Try it — Of the material below, only the lines from the line containing "line: (130, 31) -> (148, 15), removed" down to the line containing "line: (88, 143) -> (97, 123), solid -> dashed" belong in the answer, written out exactly.

[Data under study — start]

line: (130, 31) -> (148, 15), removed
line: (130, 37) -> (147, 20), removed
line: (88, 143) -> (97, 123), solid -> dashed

[Data under study — finish]
[Data under study — start]

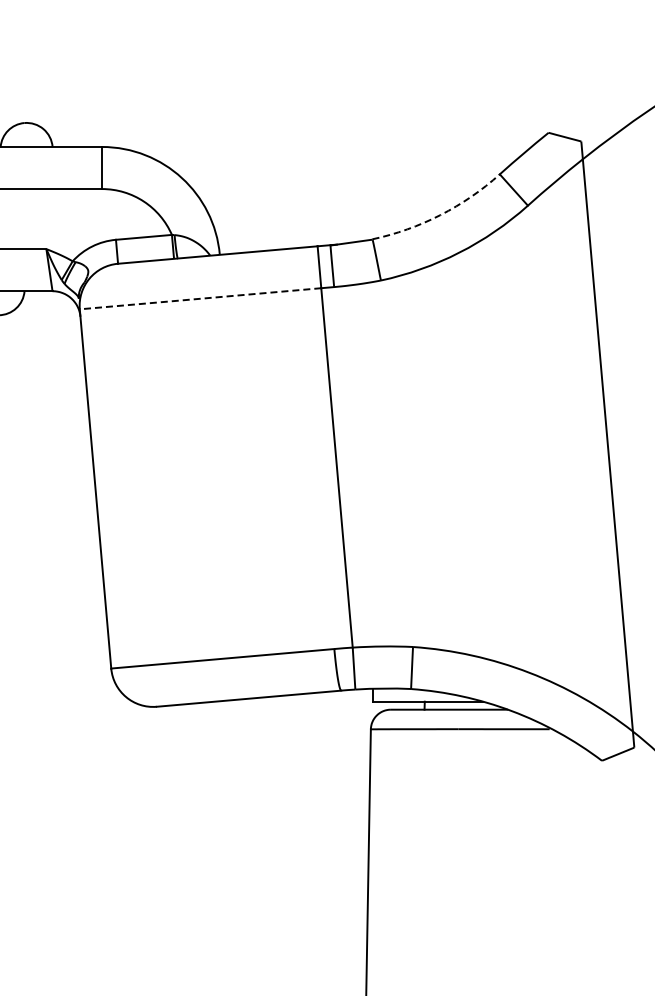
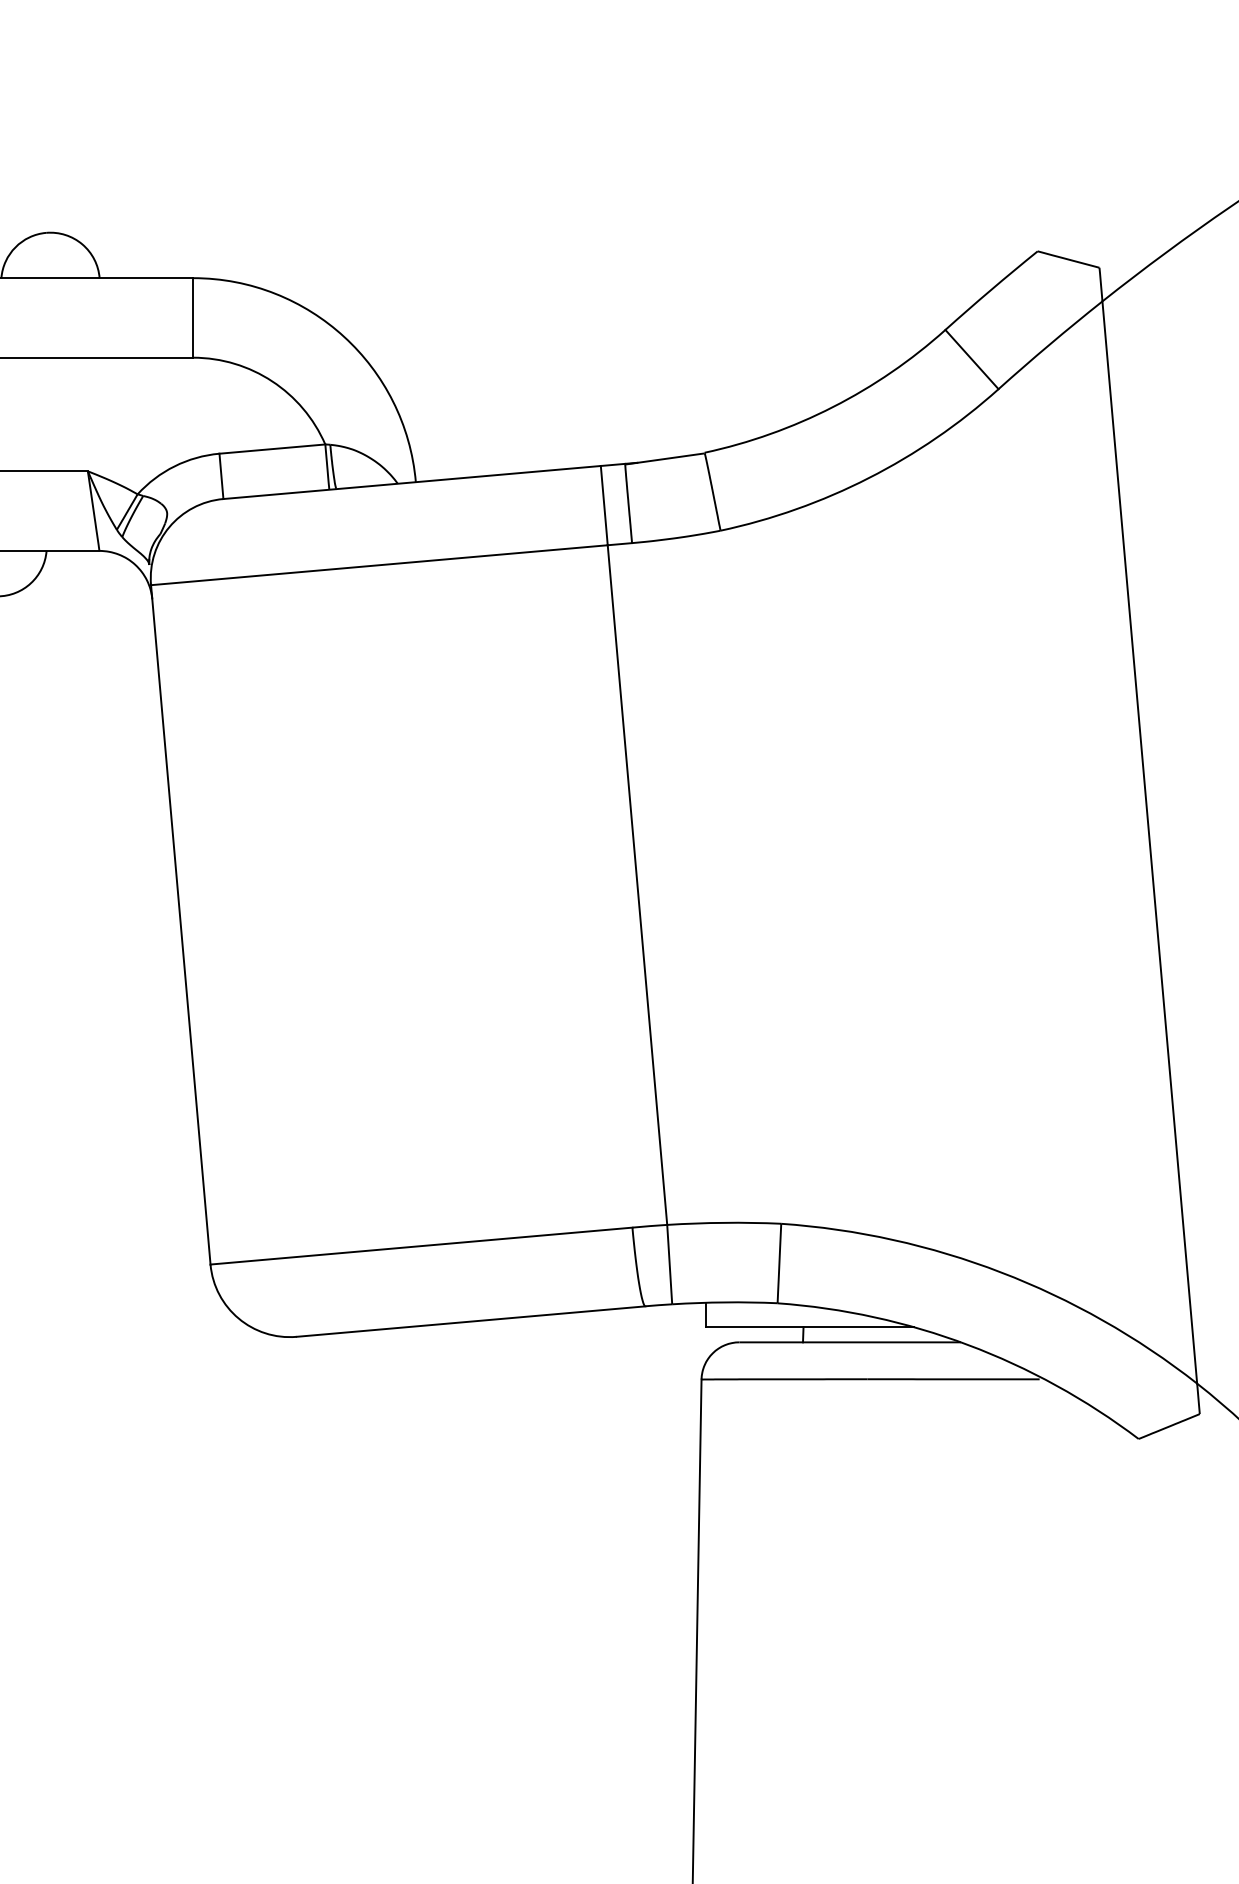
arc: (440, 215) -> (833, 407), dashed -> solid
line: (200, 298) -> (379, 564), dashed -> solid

[Data under study — finish]

Answer area —
line: (130, 31) -> (148, 15), removed
line: (130, 37) -> (147, 20), removed
line: (88, 143) -> (97, 123), solid -> dashed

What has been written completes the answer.